L’occhio, la formaèla e i bresà tajacantóni
Risolvere un problema? Questione di angoli d’osservazione. Una mail della nostra Angela di Botticino mi ha ricordato quella vecchia serenissima filastrocca che comincia «Venessiàni gran signori, padovani gran dotòri...» e che verso la fine cita anche noi, allora operosa periferia di San Marco. Dice: «... i bresàn tàjacantóni...».
Ma tajacantòni è complimento o critica? Innanzitutto nel nostro dialetto cantù significa angolo, ma anche luogo appartato, area distinta. Proprio come i Cantoni svizzeri.

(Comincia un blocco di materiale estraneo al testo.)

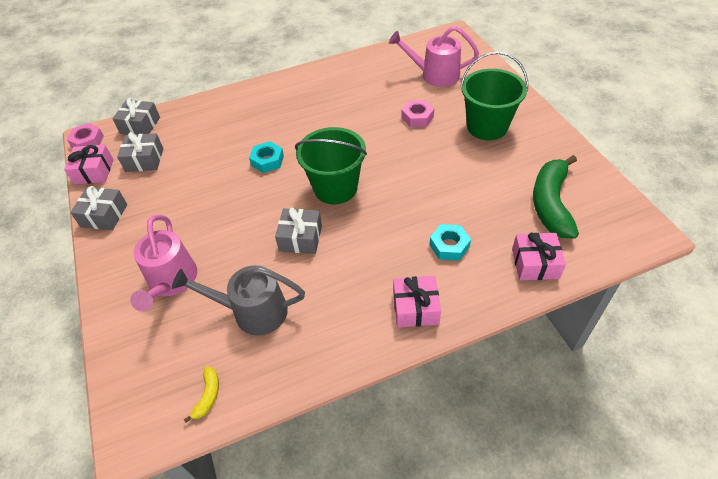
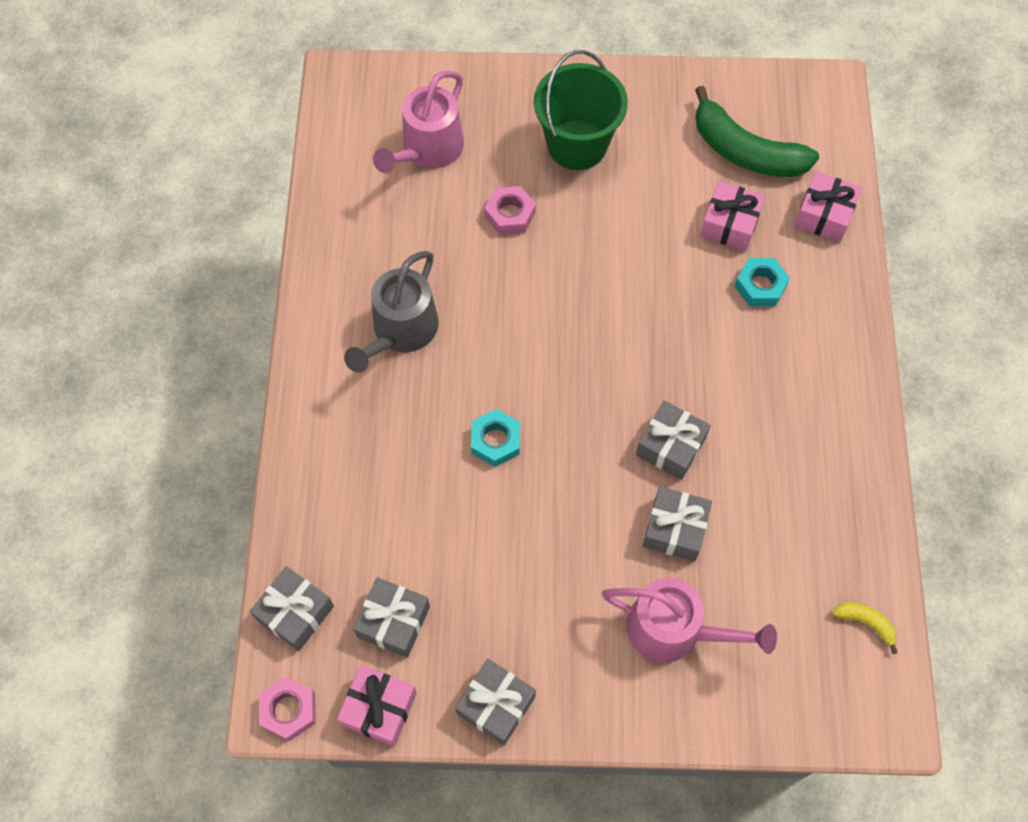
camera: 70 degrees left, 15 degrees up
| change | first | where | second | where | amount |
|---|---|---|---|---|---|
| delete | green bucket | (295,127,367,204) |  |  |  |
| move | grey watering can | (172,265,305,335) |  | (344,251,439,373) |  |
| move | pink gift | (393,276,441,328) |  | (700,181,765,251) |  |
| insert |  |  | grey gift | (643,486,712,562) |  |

All’origine c’è il greco kanthòs che significa angolo dell’occhio, angolo palpebrale e quindi visione laterale. Noi bresciani il termine cantù lo usiamo sia per dire di un accantonare (la scàgna róta l’hó lasàda lé en d’èn cantù) sia per indicare un incrocio sulla pubblica via (söl cantù dèla madunìna). Un tàia cantóni è chi nel proprio percorso non si attiene proprio a tutte le svolte ufficiali della via.
Un complimento, quindi, se si ammira la capacità di trovare soluzioni innovative, di arrivare comunque a un risultato (attitudine così bresciana). Una critica, se indica la disponibilità a cercare scorciatoie saltando con furberia norme e regole (attitudine pure bresciana? voi che dite?).
Tutto questo mi ricorda la storiella dei due amici di Gottolengo che davanti a una formaèla quadrata discutono su come darle la forma più elegante. Il primo embèca (ne taglia un triangolo, una bècca, creando un trapezio), il secondo enguàla (ne taglia un secondo triangolo, creando un rettangolo). Avanti così - embèca enguàla, embèca enguàla - il problema dell’eleganza geometrica smette di essere un problema. Scomparso. Come la formaèla.